Exercise aim =
If a line in the data contains "size", copy it out.

Supplied records =
——————————

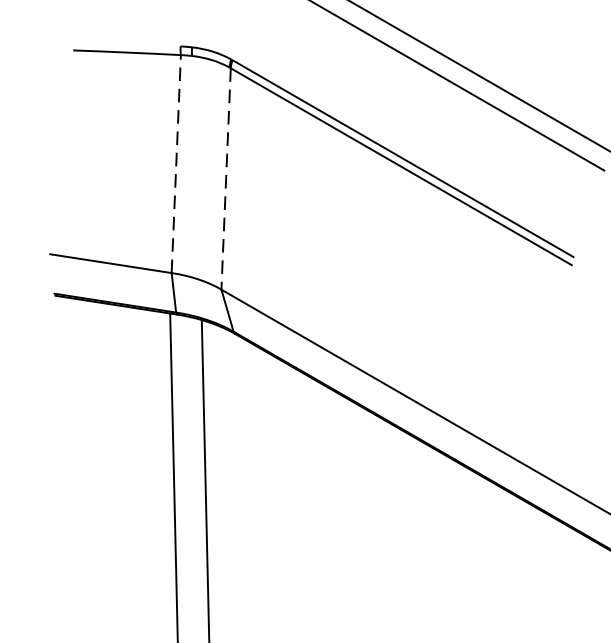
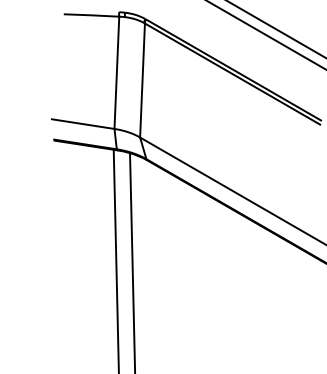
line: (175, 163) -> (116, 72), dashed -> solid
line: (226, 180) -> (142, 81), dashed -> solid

——————————

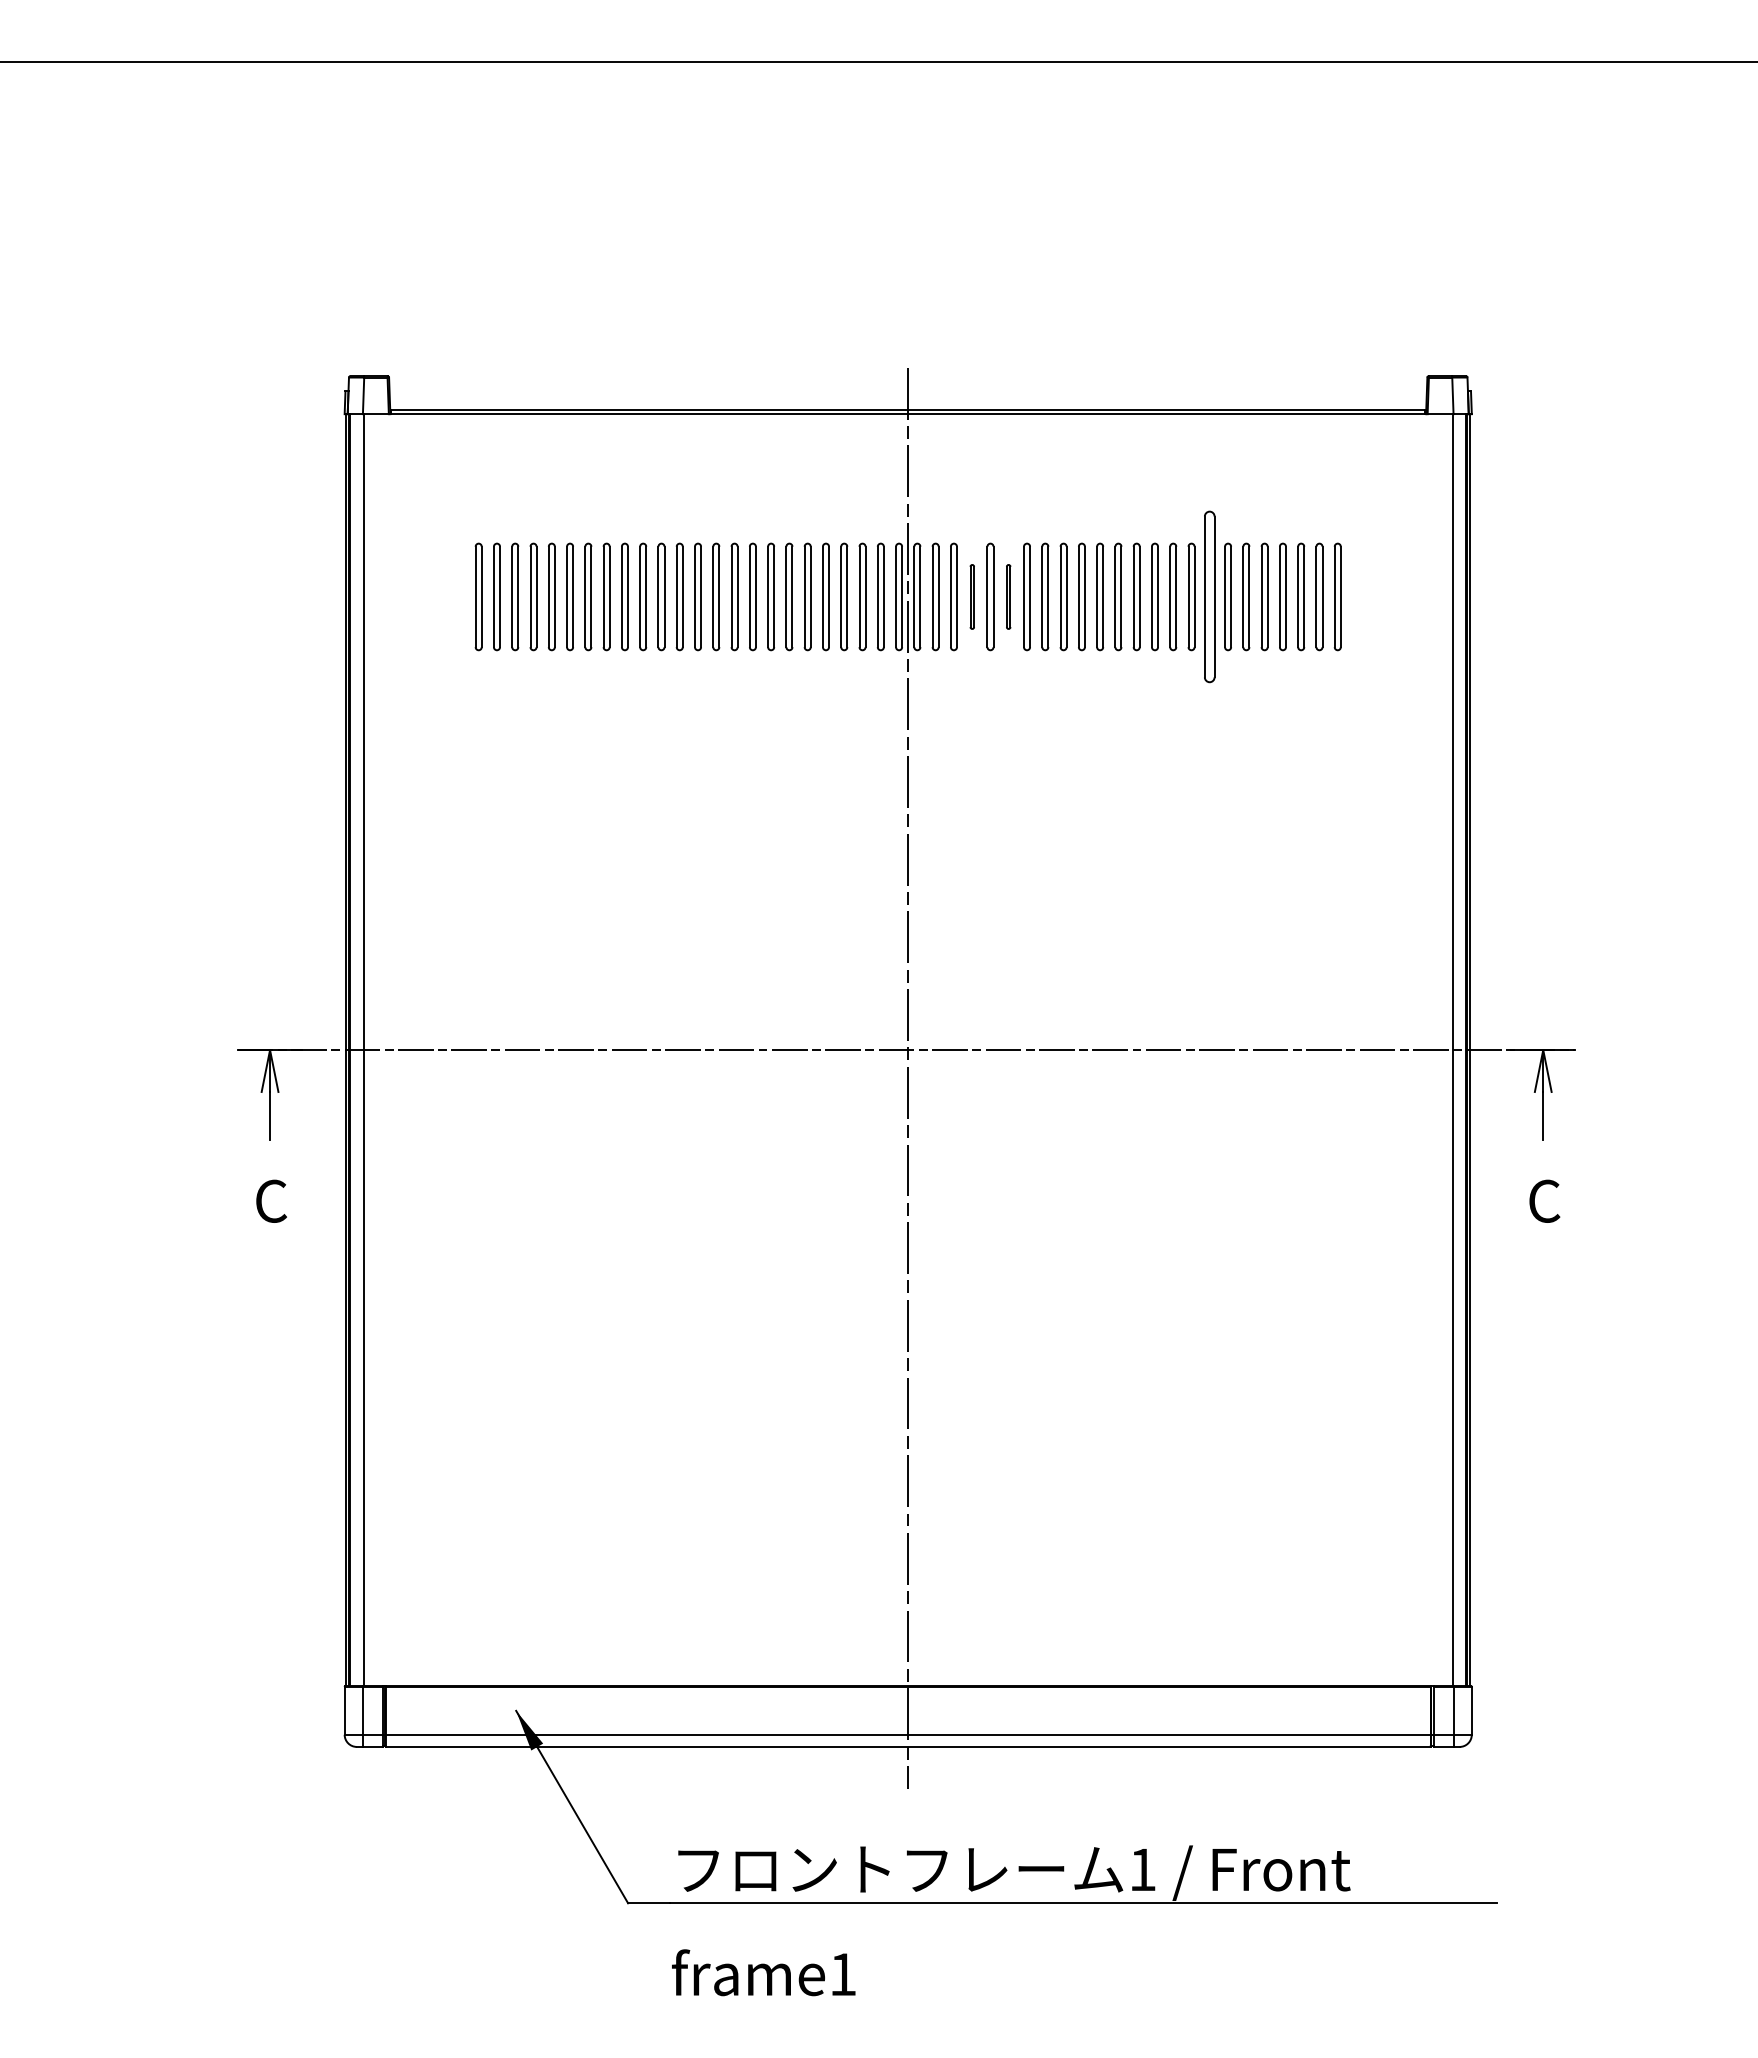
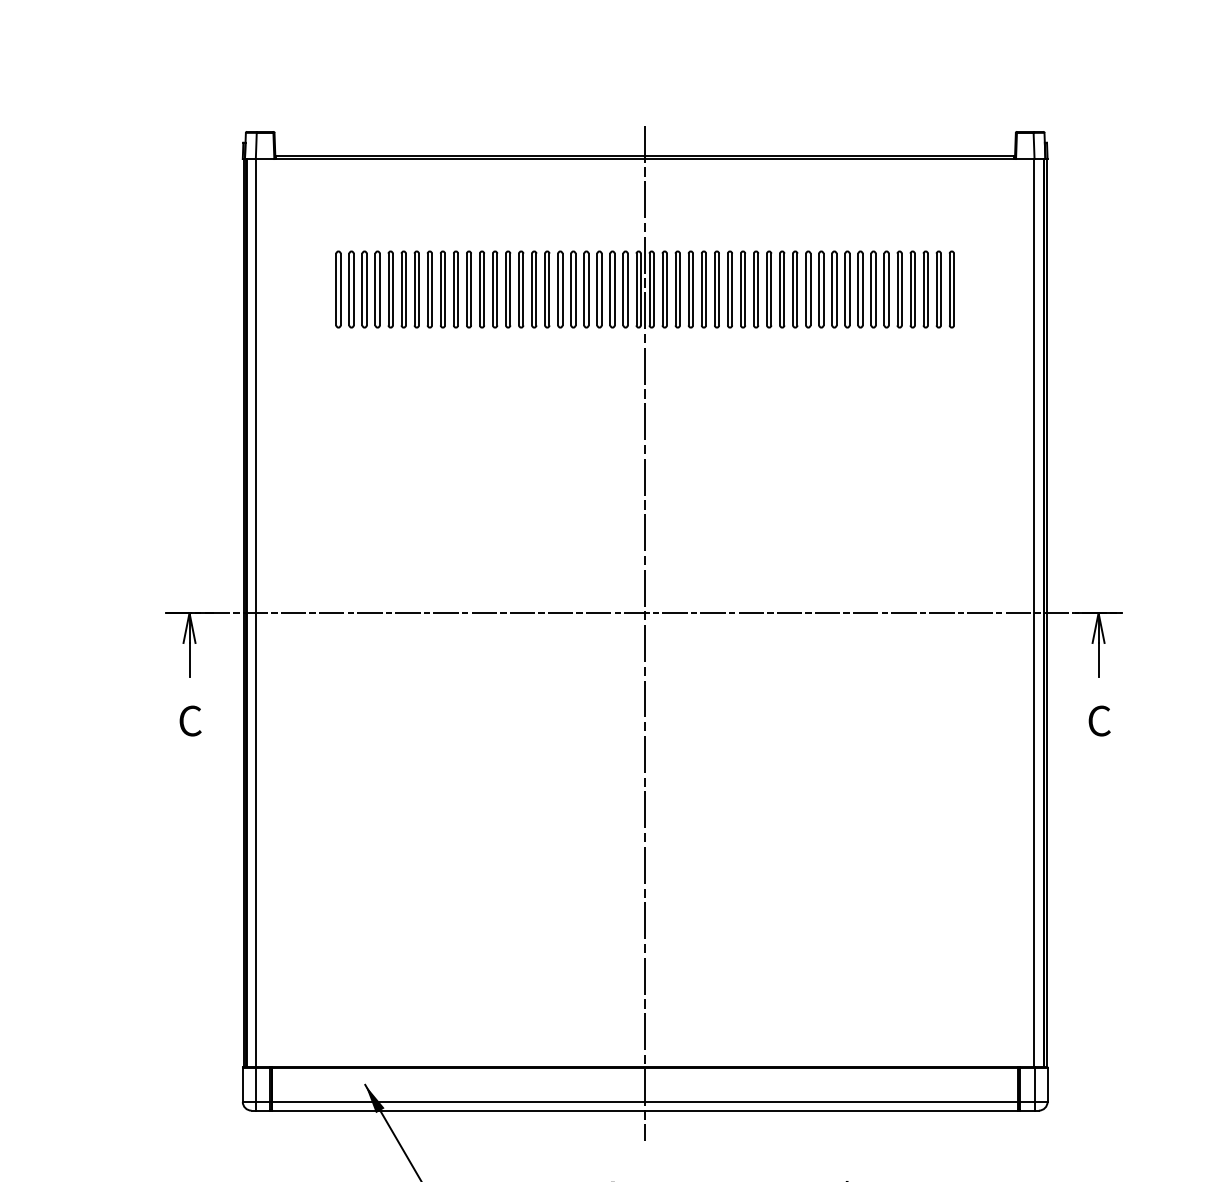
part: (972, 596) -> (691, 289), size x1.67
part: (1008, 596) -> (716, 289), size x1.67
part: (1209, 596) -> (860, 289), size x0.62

——————————

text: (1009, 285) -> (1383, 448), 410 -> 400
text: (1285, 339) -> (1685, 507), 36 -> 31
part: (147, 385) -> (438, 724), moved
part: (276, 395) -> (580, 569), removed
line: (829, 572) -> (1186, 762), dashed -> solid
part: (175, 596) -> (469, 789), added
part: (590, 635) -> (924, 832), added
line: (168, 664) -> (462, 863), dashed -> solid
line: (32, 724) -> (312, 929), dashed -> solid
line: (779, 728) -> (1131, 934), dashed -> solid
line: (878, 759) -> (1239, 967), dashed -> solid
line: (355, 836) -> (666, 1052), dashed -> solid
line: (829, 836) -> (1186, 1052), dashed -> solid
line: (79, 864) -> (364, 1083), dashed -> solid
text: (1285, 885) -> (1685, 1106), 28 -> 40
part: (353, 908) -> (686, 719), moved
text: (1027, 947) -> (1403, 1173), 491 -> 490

——————————

Response to this exercise =
part: (972, 596) -> (691, 289), size x1.67
part: (1008, 596) -> (716, 289), size x1.67
part: (1209, 596) -> (860, 289), size x0.62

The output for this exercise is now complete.